Sample the data, cluster the sample points and then use a quick heuristic to allocate the non-sampled points to the initial clusters. This approach will yield a faster algorithm at the cost of some possible loss in quality, and is employed, for example in the Buckshot algorithm for the Scatter/Gather approach to iterative clustering for interactive browsing [CKPT92]. If the sample is $O(\sqrt n)$, and `nearest cluster center' is used to allocate the remaining points, one obtains an $O(kn)$ algorithm. Also related are randomized approaches that can partition a set of points into two clusters of comparable size in sublinear time, producing a (1+$\epsilon$) solution with high probability [Ind99]. We shall show later that since OPOSSUM is based on balanced clusters, sampling is a good choice since one can ensure with high probability that each cluster is represented in the sample without needing a large sample size.

Sequential building.

Construct a `core' clustering using a small number of elements, and then sequentially scan the data to allocate the remaining inputs, creating new clusters (and optionally adjusting existing centers) as needed. Such an approach is seen e.g., in BIRCH [ZRL97]. This style compromises balancing to some extent, and the threshold determining when a new cluster is formed has to be experimented with to bring the number of clusters obtained to the desired range. A version of this approach for graph partitioning using a corrupted clique model was proposed by [BDSY99] and applied to clustering gene expressions. This can be readily used for OPOSSUM as well. Sequential building is specially popular for out-of-core methods, the idea being to scan the database once to form a summarized model (for instance, the size, sum and sum-squared values of each cluster [BFR98]) in main memory. Subsequent refinement based on summarized information is then restricted to main memory operations without resorting to further disk scans.

Representatives.

Compare with representatives rather than with all points. Using $m < n$ representatives reduces the number of similarities to be considered from $O(n^2)$ to $O(nm)$. For example, in $k$-means, the current cluster means are used as representatives. Since points do not have to compared to all others but only to a few centroids (the current means), scalability is considerably improved. The results, however, become sensitive to the initial selection of representatives. Also, representatives might have to be updated resulting in an iterative algorithm.

Pre-segmentation.

Apply prior domain knowledge to pre-segment the data, e.g. using indices or other `partitionings' of the input space. Pre-segmentations can be coarser (e.g., to reduce pairwise comparisons by only comparing within segments) or finer (e.g., to summarize points as a pre-processing step as in BIRCH) than the final clustering.

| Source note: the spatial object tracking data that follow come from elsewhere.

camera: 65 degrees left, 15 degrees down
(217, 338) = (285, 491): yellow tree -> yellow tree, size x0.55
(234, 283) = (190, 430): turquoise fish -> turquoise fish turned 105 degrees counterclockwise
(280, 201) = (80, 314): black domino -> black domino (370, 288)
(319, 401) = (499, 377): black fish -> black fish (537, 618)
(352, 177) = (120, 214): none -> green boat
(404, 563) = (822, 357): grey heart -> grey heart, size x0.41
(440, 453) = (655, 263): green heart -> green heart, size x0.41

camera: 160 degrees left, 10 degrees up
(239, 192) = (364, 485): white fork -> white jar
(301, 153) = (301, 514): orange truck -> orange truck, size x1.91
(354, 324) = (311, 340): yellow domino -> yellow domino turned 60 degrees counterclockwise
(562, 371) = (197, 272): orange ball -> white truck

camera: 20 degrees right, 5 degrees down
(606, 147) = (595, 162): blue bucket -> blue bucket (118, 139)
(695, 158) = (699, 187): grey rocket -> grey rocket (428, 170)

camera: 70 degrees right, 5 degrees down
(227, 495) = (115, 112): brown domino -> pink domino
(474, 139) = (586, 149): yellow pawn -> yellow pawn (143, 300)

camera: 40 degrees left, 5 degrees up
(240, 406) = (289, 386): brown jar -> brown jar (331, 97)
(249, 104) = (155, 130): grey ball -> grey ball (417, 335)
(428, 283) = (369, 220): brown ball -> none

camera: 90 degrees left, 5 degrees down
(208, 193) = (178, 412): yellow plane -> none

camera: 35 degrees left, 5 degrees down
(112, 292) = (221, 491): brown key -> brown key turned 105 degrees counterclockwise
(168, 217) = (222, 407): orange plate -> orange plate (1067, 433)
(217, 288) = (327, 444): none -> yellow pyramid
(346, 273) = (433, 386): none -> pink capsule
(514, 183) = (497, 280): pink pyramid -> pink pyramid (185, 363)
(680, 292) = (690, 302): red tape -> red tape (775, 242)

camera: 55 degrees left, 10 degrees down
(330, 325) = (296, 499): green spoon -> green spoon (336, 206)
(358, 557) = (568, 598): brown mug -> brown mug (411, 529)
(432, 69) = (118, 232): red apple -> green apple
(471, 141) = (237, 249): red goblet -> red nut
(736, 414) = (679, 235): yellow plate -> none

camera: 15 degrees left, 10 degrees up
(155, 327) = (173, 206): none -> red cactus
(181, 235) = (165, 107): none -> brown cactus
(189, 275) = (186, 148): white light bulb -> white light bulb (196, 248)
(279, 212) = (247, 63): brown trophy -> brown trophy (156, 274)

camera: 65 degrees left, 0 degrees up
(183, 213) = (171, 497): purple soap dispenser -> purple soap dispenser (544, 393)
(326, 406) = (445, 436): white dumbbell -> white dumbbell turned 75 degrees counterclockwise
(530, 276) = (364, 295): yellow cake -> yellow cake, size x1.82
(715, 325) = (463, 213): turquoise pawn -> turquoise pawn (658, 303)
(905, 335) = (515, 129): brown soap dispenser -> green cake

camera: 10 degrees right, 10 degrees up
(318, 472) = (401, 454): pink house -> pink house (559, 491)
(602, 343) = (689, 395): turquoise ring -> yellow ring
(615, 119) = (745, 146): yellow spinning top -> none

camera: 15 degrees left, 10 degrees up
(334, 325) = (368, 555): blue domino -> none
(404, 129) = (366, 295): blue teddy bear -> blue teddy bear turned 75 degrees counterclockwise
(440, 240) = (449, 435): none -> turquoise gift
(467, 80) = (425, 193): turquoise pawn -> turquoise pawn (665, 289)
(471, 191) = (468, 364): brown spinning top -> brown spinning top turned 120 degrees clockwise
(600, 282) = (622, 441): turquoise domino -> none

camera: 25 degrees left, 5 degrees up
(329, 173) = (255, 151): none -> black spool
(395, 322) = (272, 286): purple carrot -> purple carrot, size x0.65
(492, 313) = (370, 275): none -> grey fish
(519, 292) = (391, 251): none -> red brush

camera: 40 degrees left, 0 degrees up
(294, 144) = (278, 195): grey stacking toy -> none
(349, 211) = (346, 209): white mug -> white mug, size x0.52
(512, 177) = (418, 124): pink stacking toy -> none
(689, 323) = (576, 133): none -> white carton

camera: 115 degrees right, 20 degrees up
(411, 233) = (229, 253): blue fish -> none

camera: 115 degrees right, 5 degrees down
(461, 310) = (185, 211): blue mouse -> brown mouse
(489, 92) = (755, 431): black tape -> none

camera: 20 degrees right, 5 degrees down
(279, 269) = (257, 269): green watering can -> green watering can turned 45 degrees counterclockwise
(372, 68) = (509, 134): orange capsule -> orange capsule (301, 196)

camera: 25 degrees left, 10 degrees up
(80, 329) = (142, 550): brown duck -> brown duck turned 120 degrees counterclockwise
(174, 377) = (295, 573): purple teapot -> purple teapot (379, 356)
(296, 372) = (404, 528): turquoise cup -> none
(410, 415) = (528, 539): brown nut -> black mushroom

As mentioned earlier, this becomes increasingly problematic as the dimensionality of the input space increases to the hundreds or beyond, where the suitable segments may be difficult to estimate, pre-determine, or populate.

All these approaches are somewhat orthogonal to the main clustering routine in that they can be applied in conjunction with most core clustering routines to save computation, at the cost of some loss in quality.